Ledger Shredder — from New Capenna to Special Guests, the bird that connives
Ledger Shredder is one of those cards that looked good on spoiler season and then actually delivered. A 1/3 flyer for one blue and one generic that connives whenever any player casts their second spell each turn — so it draws you a card, lets you pitch a nonland to grow it, and punishes slow, one-spell-per-turn games. In Modern and Pioneer it slotted into tempo and spell-heavy shells almost immediately. In Commander it’s a solid value piece in tens of thousands of decks. So when we talk about price, we’re talking about a card that never really “failed” — it just got more expensive until Wizards gave us another version.
That version was Special Guests in 2024: borderless, full-art, Volkan Bağa art. Same card, different packaging. The original from Streets of New Capenna (2022) is still the one most people crack or buy for play. The Special Guests copy is the one you get when you want the bird to look as good as it plays. Below we’ll show you both — and the charts that go with them.
Why the Shredder took off
Connive is a deceptively strong mechanic. You’re not just drawing — you’re filtering. In formats where the second spell per turn is normal (cantrips, cheap interaction, multiple threats), the Shredder grows and refills your hand. In Commander, it’s a cheap evasive body that rewards the table for doing what they were going to do anyway. So demand was real from day one. Streets of New Capenna was opened a lot, but the card was a rare in a set that had a lot of other hits. Over time, as it became a format staple, the price crept up. No standard-set reprint since then — just the Special Guests treatment, which is a premium product. So the “play” copy is still the SNC one; the “flex” copy is the borderless Bağa.

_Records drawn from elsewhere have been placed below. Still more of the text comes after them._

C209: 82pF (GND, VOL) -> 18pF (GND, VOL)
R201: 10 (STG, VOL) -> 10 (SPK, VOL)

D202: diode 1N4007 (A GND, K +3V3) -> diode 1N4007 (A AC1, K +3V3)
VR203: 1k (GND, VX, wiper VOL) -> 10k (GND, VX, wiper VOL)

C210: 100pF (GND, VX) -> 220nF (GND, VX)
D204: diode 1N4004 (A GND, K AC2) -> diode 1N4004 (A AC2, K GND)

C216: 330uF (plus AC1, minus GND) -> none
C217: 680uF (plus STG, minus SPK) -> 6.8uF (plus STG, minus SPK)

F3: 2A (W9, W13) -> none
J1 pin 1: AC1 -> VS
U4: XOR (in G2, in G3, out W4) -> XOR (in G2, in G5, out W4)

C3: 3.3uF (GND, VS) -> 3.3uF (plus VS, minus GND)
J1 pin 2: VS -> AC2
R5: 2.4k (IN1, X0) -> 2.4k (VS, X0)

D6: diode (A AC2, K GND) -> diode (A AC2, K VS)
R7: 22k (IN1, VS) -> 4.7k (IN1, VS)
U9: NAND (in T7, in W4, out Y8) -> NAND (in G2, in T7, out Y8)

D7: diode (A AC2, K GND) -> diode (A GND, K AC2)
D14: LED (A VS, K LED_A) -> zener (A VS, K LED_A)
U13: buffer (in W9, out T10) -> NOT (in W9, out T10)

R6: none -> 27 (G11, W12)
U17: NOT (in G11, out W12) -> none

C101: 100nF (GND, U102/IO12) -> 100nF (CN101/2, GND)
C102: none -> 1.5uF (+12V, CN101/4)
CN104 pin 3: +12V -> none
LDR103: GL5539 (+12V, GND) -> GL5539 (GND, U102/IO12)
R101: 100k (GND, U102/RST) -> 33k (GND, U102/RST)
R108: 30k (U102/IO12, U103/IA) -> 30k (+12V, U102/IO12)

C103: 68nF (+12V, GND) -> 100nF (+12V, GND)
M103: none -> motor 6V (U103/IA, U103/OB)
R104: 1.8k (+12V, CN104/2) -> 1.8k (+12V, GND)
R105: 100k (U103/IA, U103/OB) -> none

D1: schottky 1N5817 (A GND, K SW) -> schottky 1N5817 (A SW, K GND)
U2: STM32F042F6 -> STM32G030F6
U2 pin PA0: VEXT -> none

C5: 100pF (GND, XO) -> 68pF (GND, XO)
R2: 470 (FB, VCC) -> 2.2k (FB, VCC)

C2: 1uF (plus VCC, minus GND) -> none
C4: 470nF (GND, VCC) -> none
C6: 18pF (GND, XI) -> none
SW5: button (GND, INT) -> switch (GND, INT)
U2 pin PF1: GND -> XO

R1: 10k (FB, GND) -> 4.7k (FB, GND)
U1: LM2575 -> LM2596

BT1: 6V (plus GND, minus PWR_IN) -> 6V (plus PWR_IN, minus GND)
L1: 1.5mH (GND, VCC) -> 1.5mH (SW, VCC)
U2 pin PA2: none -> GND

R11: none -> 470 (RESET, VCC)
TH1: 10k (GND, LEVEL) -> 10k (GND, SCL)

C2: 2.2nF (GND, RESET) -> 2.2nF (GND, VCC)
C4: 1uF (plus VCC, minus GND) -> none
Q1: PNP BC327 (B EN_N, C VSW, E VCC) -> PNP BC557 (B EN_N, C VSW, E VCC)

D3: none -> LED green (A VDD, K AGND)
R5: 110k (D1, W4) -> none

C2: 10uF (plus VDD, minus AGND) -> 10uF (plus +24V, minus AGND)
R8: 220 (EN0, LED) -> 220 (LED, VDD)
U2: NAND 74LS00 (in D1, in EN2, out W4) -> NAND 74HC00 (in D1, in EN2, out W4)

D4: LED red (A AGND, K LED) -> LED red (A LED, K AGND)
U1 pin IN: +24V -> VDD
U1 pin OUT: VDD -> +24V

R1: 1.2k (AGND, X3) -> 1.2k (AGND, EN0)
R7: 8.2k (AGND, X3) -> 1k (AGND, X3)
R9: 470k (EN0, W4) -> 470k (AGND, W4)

What the two printings tell you
The New Capenna version is the workhorse. It’s the one you see in most lists and the one that moves in volume. Its price reflects that: it’s come down from the early hype but it’s still a real card with a real price. The Special Guests version is rarer and prettier. It’s mythic in that slot, and it was never going to flood the market. So you get the usual split: the standard printing is the one most people buy to play; the premium printing is the one that holds a higher price and appeals to collectors and “bling” builders. We’re not telling you to buy or sell — we’re telling you to look at the charts below and see how each printing has behaved. Toggle regular vs foil on both. The story’s in the curves.
What we’re watching
Ledger Shredder has not yet been dropped into a standard booster set or a Commander precon. If and when that happens, you’d expect the SNC copy to feel it first — more supply of “the same card” usually softens the most common version. The Special Guests copy might hold up better because it’s a distinct product. Until then, the bird is still a format staple and the two printings are the two data points that matter. Check the charts, compare the timelines, and decide for yourself. The Gazette will keep an eye on the shredder — and on whatever ledger Wizards decides to open next.